AMCU now represents 70% of Lonmin’s 27,000 employees, and the NUM now only has 20% of the membership.
Meanwhile, the Farlam commission, the inquiry President Zuma set up to probe the Marikana killings, is being sabotaged. Lawyers representing wounded workers and their families have been refused legal aid by the government to represent the victims, the survivors and their families. This sabotage is only serving to increase the popular anger.
The ANC government is now known as the government that has refused to raise the living standards of the black masses for almost two decades, while pandering to the rich.
COSATU (the Congress of South African Trade Unions) and the Stalinist South African Communist Party, on which the ANC rests, have also earned the hostility of the black masses, especially the youth.
The corpses were hardly cold in Marikana before they lined up to lay the blame for the massacre firmly at the door of the AMCU.
The secretary of the NUM, Frans Baleni, a strident critic of the nationalisation of the mines, told the New York Times just after the massacre: ‘The police were patient but these people were extremely armed with dangerous weapons.’
History has now caught up with these people who, as soon as apartheid was brought down after the release of Mandela, formed an ANC government that kept the ruling class in power. The black middle class found its place in the sun running capitalism in South Africa for the bankers and bosses while the working class, the rural poor, and the youth remained the slaves of capital.
Politically, the ANC rapidly became the party of the South African bosses while the Cosatu union leaders joined the boards of the companies to help police the workers, and the Communist Party provided the political cover for the whole operation.

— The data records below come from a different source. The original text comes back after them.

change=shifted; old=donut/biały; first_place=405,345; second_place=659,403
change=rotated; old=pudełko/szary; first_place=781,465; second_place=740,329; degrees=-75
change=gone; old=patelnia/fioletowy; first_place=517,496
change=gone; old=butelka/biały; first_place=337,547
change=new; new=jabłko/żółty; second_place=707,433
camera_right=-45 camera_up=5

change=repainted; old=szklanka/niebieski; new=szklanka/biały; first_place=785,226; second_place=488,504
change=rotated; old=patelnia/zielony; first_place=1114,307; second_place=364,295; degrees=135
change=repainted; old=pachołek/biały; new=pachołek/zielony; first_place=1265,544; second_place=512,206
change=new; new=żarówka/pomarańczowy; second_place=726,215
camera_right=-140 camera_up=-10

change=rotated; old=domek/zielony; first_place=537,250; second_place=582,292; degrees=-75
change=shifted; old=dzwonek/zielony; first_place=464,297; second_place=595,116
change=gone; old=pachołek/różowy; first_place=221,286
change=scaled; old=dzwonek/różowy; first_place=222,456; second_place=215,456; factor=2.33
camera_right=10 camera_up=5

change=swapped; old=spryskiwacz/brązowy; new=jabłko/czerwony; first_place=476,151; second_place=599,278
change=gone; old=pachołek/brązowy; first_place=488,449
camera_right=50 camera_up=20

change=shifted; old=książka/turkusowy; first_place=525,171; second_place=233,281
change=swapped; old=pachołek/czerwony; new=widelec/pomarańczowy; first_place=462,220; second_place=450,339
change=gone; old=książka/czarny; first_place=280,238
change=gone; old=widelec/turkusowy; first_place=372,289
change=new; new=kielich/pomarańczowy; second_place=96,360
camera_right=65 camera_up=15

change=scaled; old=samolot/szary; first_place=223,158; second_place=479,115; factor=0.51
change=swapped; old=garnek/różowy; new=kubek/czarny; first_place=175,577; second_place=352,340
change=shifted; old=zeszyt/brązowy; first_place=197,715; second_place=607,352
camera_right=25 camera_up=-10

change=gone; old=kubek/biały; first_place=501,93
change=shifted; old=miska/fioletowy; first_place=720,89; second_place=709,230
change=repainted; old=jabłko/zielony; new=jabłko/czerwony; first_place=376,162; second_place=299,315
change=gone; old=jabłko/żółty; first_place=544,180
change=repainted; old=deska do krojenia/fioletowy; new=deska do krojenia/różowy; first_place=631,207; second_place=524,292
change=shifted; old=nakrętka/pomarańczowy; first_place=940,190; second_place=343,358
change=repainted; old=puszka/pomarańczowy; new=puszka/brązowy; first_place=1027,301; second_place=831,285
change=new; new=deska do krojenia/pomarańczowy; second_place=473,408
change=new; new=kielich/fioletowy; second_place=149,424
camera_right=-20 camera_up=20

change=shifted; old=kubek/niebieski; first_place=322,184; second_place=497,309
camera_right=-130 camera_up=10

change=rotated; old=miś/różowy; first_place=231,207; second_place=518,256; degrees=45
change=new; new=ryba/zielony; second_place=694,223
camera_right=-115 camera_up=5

The Marikana massacre was the ANC’s Sharpeville. It spelt the beginning of the end for these political servants of the capitalists.
The working class and the youth now understand that the ANC opted to be the bourgeois party of capital and for almost 20 years kept the working class working for a pittance, living in shanty towns without any amenities, and sending its children to dilapidated schools while the Ramaphosas made their millions, and the bankers rejoiced at their good fortune.
Now the South African revolution is driving forward to a new stage in its development. This is where the working class, in alliance with the rural poor, will organise a socialist revolution to expropriate the bosses and bankers and hand over the land to the rural poor.
This revolutionary action will require a truly revolutionary leadership. This is why the South African section of the Fourth International must be built up without any delay.
The South African socialist revolution will be a major part of the world socialist revolution. It will inspire the workers of Africa, North, South, East and West to also take the revolutionary road and replace bankrupt capitalism with socialism, forming a Socialist United States of Africa.